If elected, Dye said he would make "common sense decisions" from a "business-like approach," drawing a line between himself and what he described as the more typical, politically-minded kind of candidate usually seeking an elected role.

"I am a businessperson; I'm not a politician," Dye said. "I have no aspirations to do anything more than be the Volusia County Chairman."

"The more they raise the land, the more we flood"

Hurricane Ian brought historic levels of rain to Central Florida. Even if developers had never built Westport Reserve next door, Davis's property would have still flooded.

But exponentially more stormwater from new development, now flowing down from higher ground, seems to be making things worse, according to residents of Tomoka Farms Village and other, older neighborhoods in the county

"The land was capable of holding the water.
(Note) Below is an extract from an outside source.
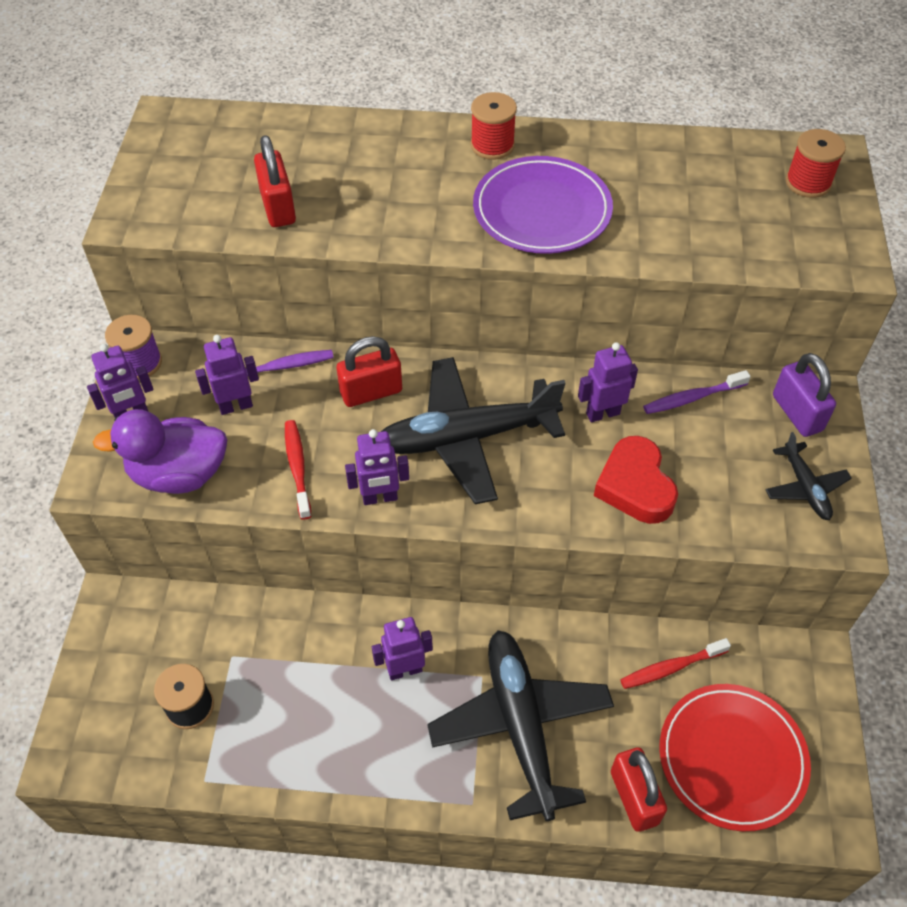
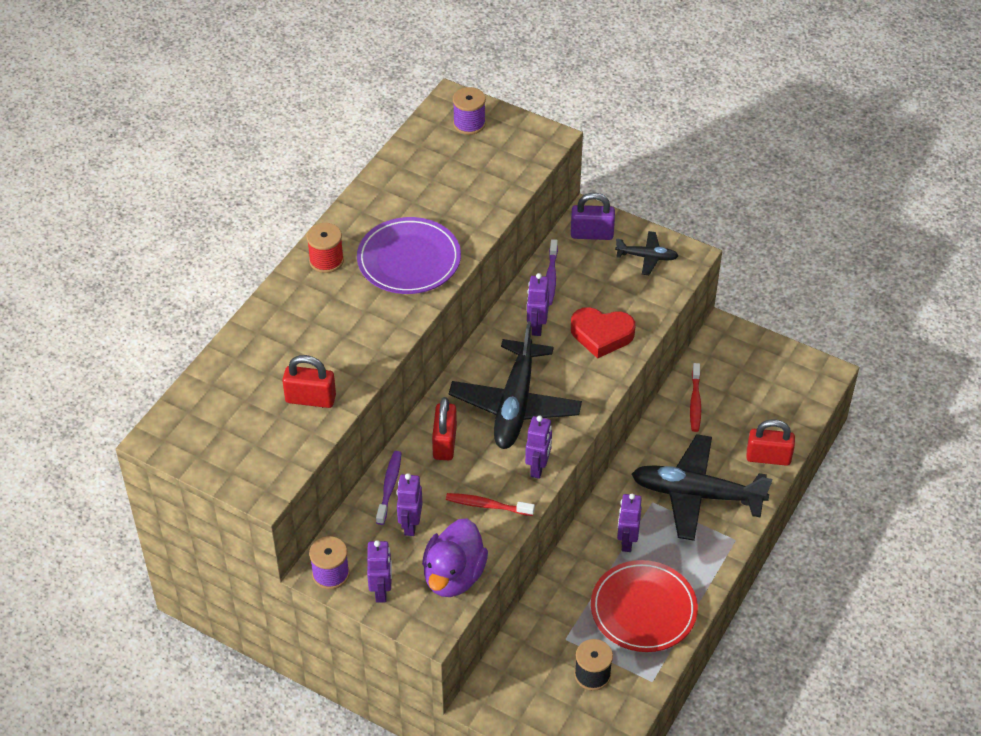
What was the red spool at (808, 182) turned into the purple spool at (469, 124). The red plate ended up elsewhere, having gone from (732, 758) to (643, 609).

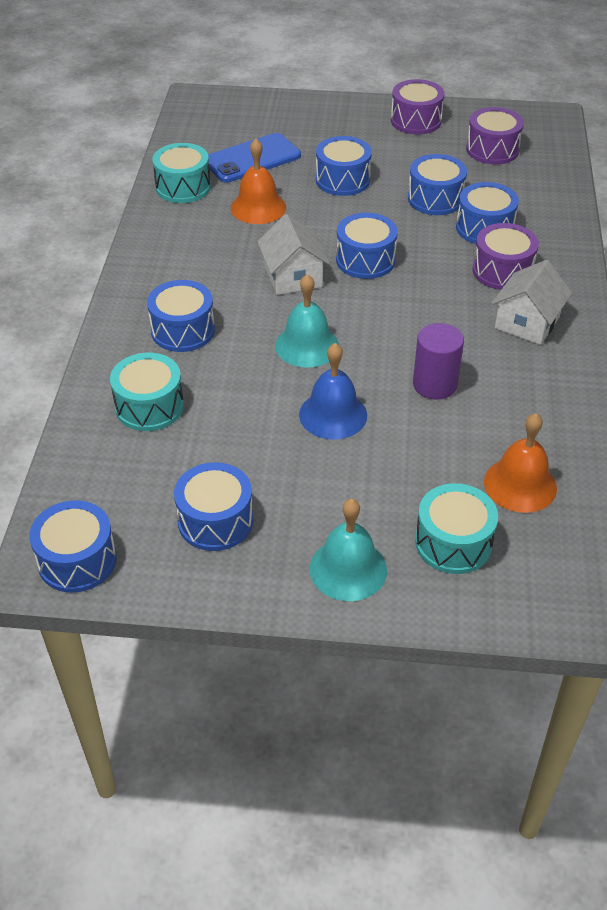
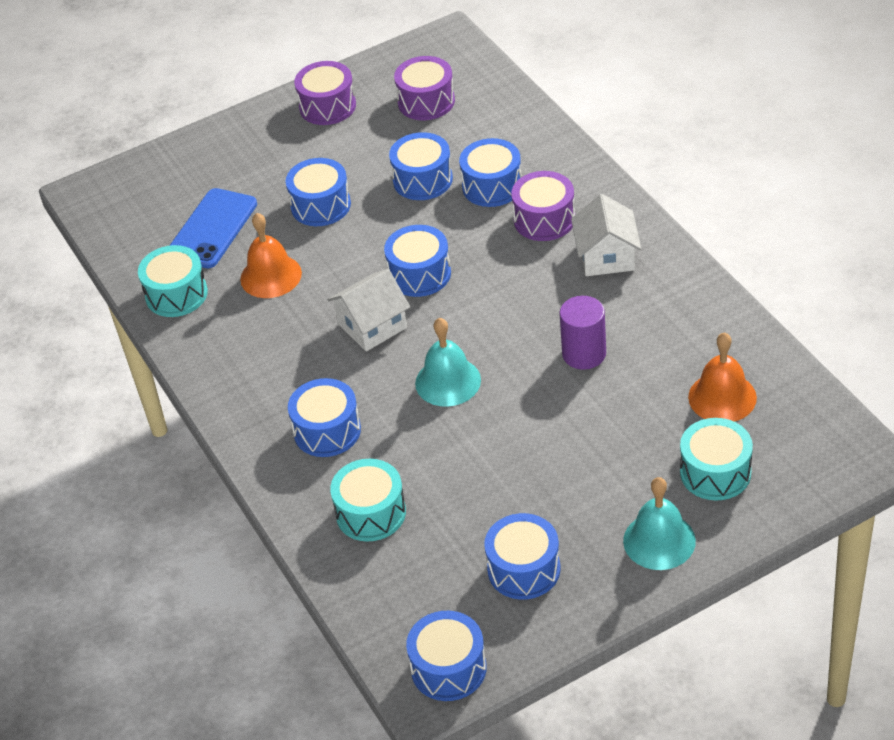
The white house at (293, 277) ended up facing another way, 75 degrees counterclockwise from before. The second view lost the blue bell at (333, 414).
It's not anymore," Poniatowski said.

Homes in the new development just next to Davis's home did not flood during Ian because they are on higher ground, Poniatowski said. But Davis, Poniatowski and other village residents experienced disastrous flooding.

"You don't know if you can manage it again, the mental toll," said Poniatowski, reflecting on all the damage to his property from the historic storm.

"But it's going to happen again," Poniatowski said. "The more they build, the more they encroach; the more they raise the land, the more we flood."